A destruição criativa da democracia

Leonardo Barreto, cientista político e consultor da CBIC

Em 1835, o filósofo francês Alexis de Tocqueville publicou seu mais famoso trabalho, A Democracia na América. O livro, um relato empírico da nova organização política experimentada nos Estados Unidos, se tornou a certidão de nascimento daquele país e o estalo para a retomada ideológica da democracia no mundo, após sua rápida aparição na Grécia Antiga.

O que chamou atenção de Tocqueville – e de toda a Europa, onde o livro teve um impacto avassalador – foi a construção de uma sociedade sem as amarras das tradições feudais, que dividiam as pessoas em castas definidas. O Novo Mundo dava berço a uma experiência francamente nova: o regime da liberdade negativa.

A liberdade negativa refere-se ao espaço privado das pessoas – que depois foi estendido para os negócios – que devia ser protegido da interferência de outros indivíduos e, principalmente, do Estado. Daí surgem inúmeras conceitos liberais, como o controle do poder público, a liberdade individual, a livre iniciativa, entre outros. A combinação entre igualdade (ausência de privilégios) e liberdade (de iniciativa) é uma sociedade equilibrada entre o público e o privado.

Há riscos. Para Tocqueville, a escravidão era a principal ameaça à utopia americana, pois ela constitui uma desigualdade fundamental, difícil de ser removida. Outra ameaça era a indiferença. Sumindo os laços de dependência entre servos e senhores, também deixava de haver as obrigações mútuas inerentes àquela ordem imutável, que prendiam, mas que também davam segurança.

A liberdade pós-feudalismo permitiu perguntar às criançaso que elas seriam quande crescessem.
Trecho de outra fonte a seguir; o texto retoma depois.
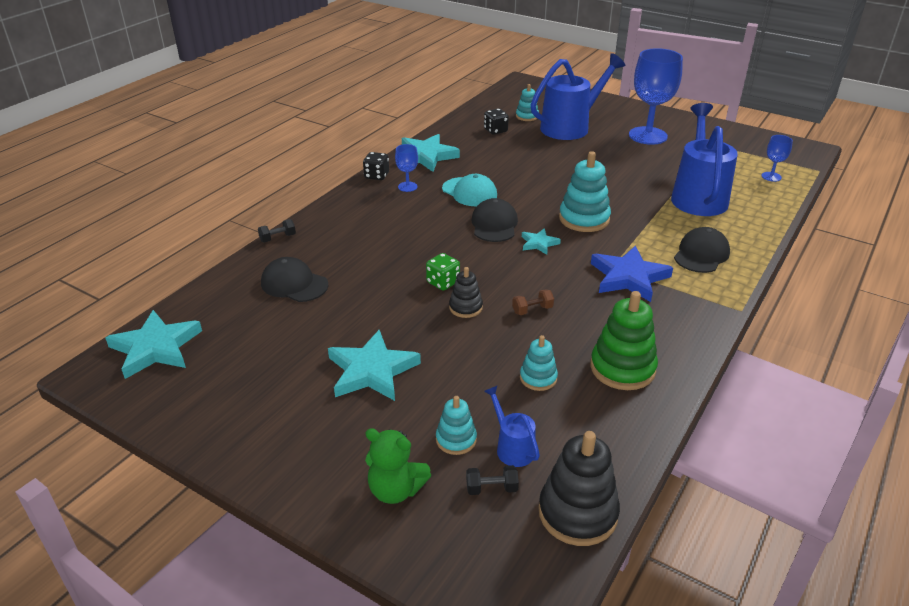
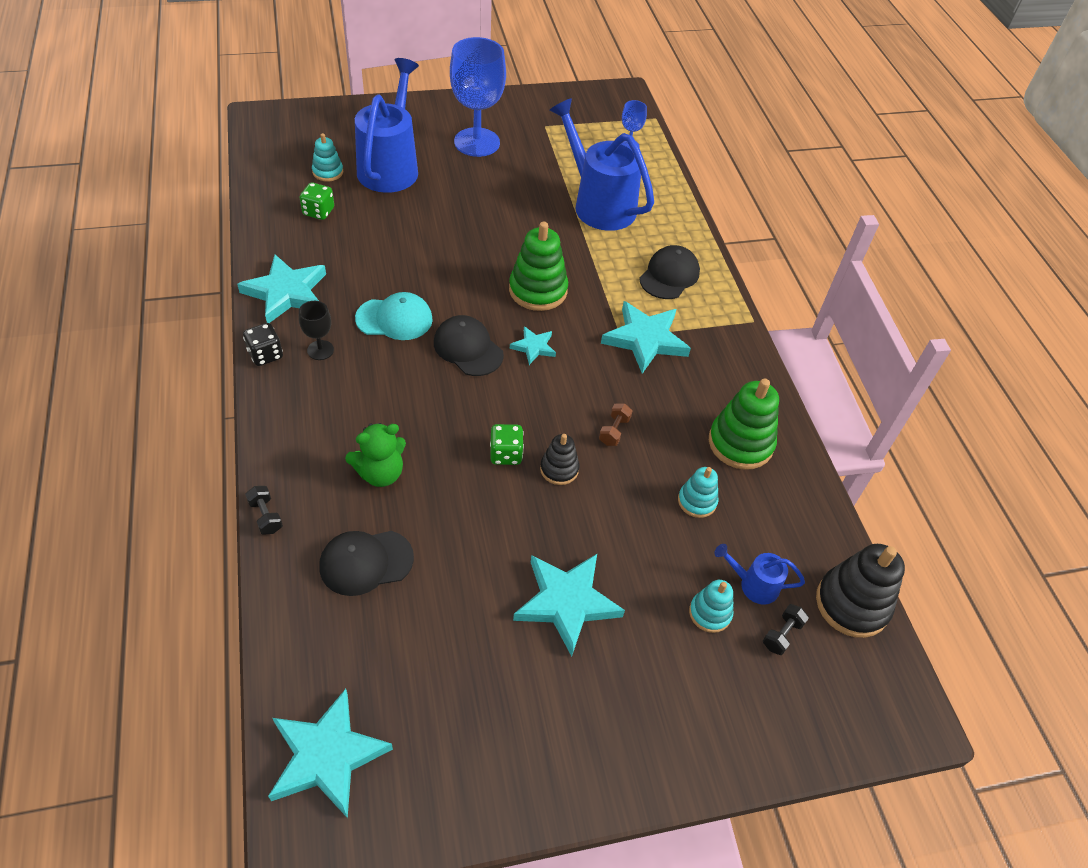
camera: 50 degrees left, 15 degrees up
(278, 238) = (266, 516): black dumbbell -> black dumbbell turned 45 degrees counterclockwise
(396, 490) = (725, 699): green teddy bear -> green teddy bear (380, 473)
(407, 187) = (320, 350): blue goblet -> black goblet
(495, 130) = (318, 212): black dice -> green dice
(584, 219) = (538, 290): turquoise stacking toy -> green stacking toy
(628, 277) = (645, 339): blue star -> turquoise star
(701, 254) = (669, 275): black cap -> black cap turned 45 degrees clockwise

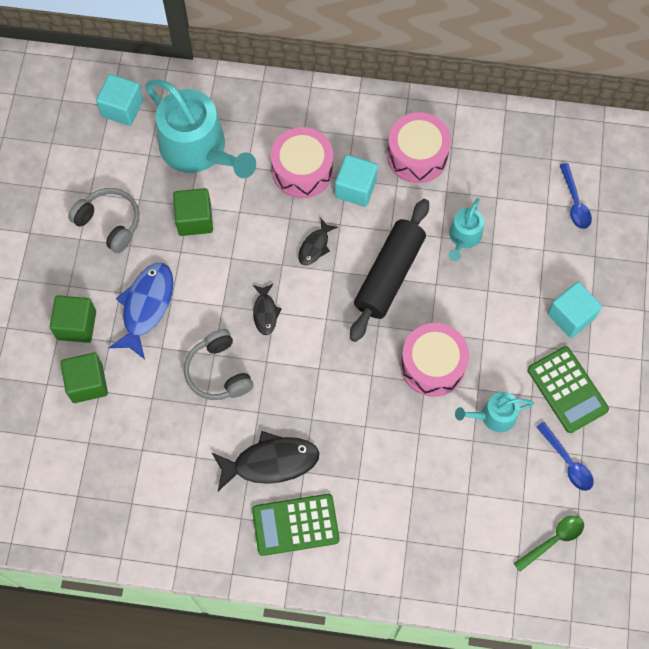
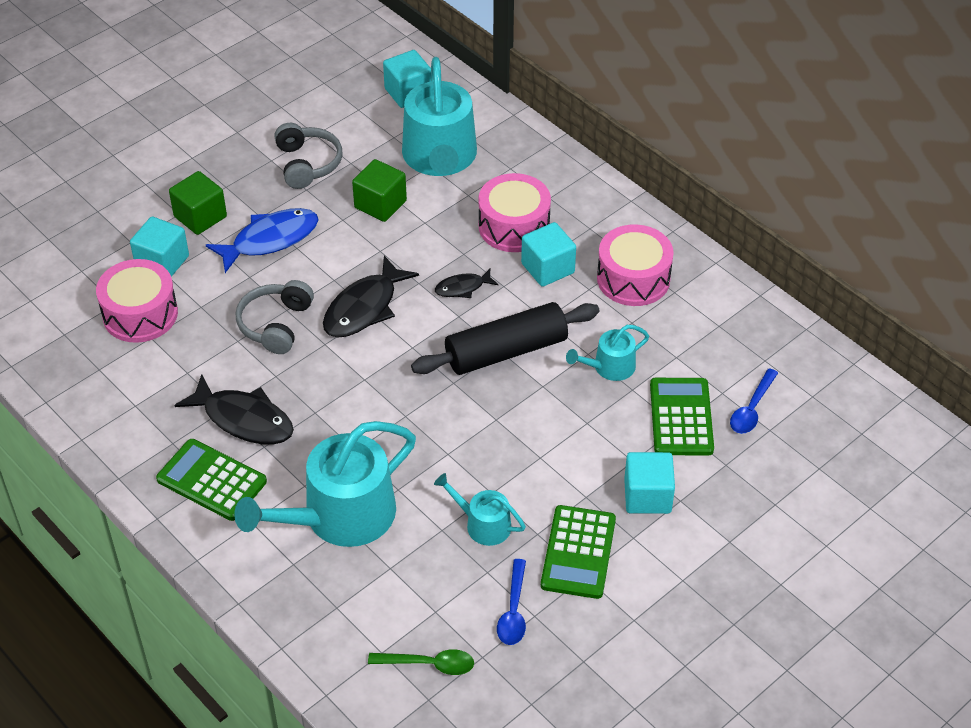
camera: 40 degrees right, 20 degrees down
(87, 383) = (162, 262): green cube -> turquoise cube
(265, 312) = (364, 308): black fish -> black fish, size x1.85
(402, 483) = (340, 516): none -> turquoise watering can
(432, 365) = (469, 445): pink drum -> pink drum (140, 314)
(539, 241) = (681, 417): none -> green calculator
Mas também lançou este novo homem na solidão típica das comunidades com laços enfraquecidos, do cada um por si, mesmo o Estado ofereço alguma proteção.

O trabalho duro para sobreviver desinteressa o homem dos assuntos públicos, alertava Tocqueville. E, como não há cadeira vazia em política, o egoísmo dos indivíduos, mesmo que bem justificado, retira os cidadãos dos debates e afrouxa o controle social. Um número cada vez menor de pessoas passa a decidir sobre um conjunto maior de coisas, abrindo espaço para o abuso de poder e suas variações, o privilégio e a corrupção.

Olhando para o Brasil, através da lente de Tocqueville, chama logo atenção a ausência histórica de controle do poder estatal, de igualdade de condições e participação efetiva da maioria da população. Percebe-se claramente a correlação negativa entre poucos períodos de democracia e desequilíbrios profundos e persistentes.

Menos de 10% da história brasileira é democrática: 48 anos para ser exato. Dezoito anos entre 1946 e 1964 e três décadas de 1998 para cá. Por isso, encará-la de frente desafia tanto as instituições. Ela é barulhenta, caótica e diversionária, propondo novas regras a jogadores antigos. Uma verdadeira “destruição criativa”, como diria outro teórico importante da democracia, o economista Joseph Schumpeter.

Não se deve estranhar, portanto, que notemos mais o que cai do que o que é erguido. As reformas, o combate de corrupção e a desregulamentação dos negócios são faces da mesma moeda. Uma realidade, “providencial, irresistível e para a qual contribui todos os acontecimentos”, para usar as palavras Tocqueville , que aqui soam como sentença ou profecia.